On March 9th, the Irish government announced the cancellation of all St Patrick’s Day (17th March) parades for 2020. By contrast, the UK continued to proceed with its Cheltenham horse racing festival (March 10th) and a Champions League football match (March 11th), each featuring enormous numbers of people pressed together in party atmosphere, including thousands of Spanish football fans in the latter case, despite Spain’s considerable outbreak. BBC has a good article on this, describing recent scholarship that found major Covid-19 outbreaks in each location following these sporting events. An Irish journalist who attended Cheltenham was stunned by the comparison between cautious Ireland and reckless UK:
As of June 27th 2020, Our World in Data show the resulting deaths per capita in each country as follows:
Ireland: 350.4 per million
UK: 639.5 per million
There’s a general sense of support here in Ireland for the government’s response, and I gather from British friends that there is some confusion and exasperation with the government there. (Here is a survey showing that 87% of Irish and only 58% of British respondents think their governments are responding well to the crisis.)
I wouldn’t take any broad interpretation about size of government from this. I’m sure there are complex additional reasons to do with demographics, culture and economy that I haven’t mentioned. But, broadly speaking, it seems the Irish government was more competent than the British government during this crisis. Boris Johnson may be fun and provocative, but may not be a particularly competent national leader. Ireland’s prime minister during the crisis, Leo Varadkar, had been a medical doctor before entering politics, so may have been more knowledgeable about the dangers of a pandemic.
Robert Schadler
Jun 28 2020 at 1:53pm
Good discussion.
Think Frank Knight’s distinction between “risk” and “uncertainty” has much to offer here.
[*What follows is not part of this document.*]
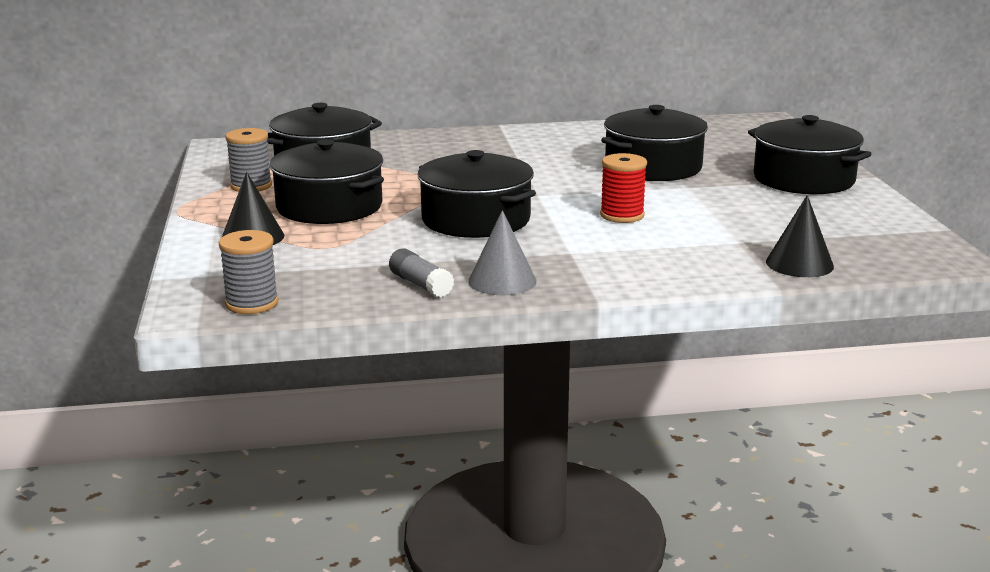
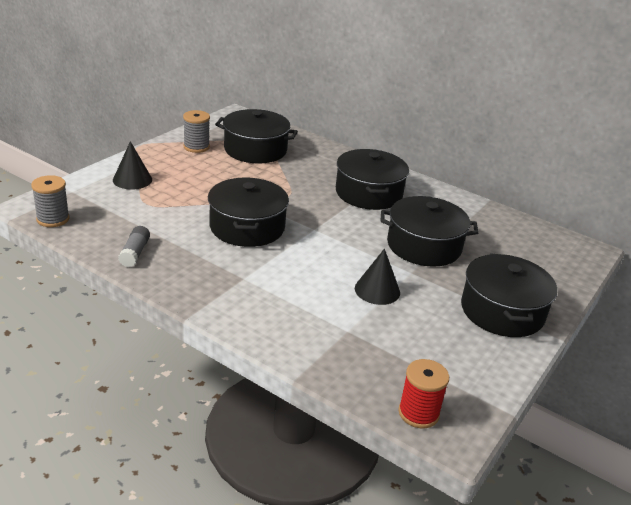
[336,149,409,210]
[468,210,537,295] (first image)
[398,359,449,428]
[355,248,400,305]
Risk: there is enough past experience so that it can be reasonably projected into the future, and thus, insurance companies can issue policies to cover it.
Uncertainty is when there is no such base of data. We’re flying blind.
He focused on business and the entrepreneur; His analysis was that most entrepreneurs fail, but those who get something right — often by luck — are well rewarded.
Apply this to the governments various responses to this NOVEL virus. No political leaders or heads of bureaucracies had enough knowledge to “do the right thing” but they all felt propelled “to do something.” Getting something right or wrong was more a matter of luck than rational judgment. AND, we still have no idea, when this virus is “over” which policy will turn out to be the best one over 2-5 years. We simply do not know, if the best experts.
One might also expand this to ask: given the uncertainty, how well are modern governments structured to deal with crises largely beyond “risk”? They will tilt toward wanting to project the perception that they know what they are doing and saying. And some portion of what they say and do will be, more or less, “right”.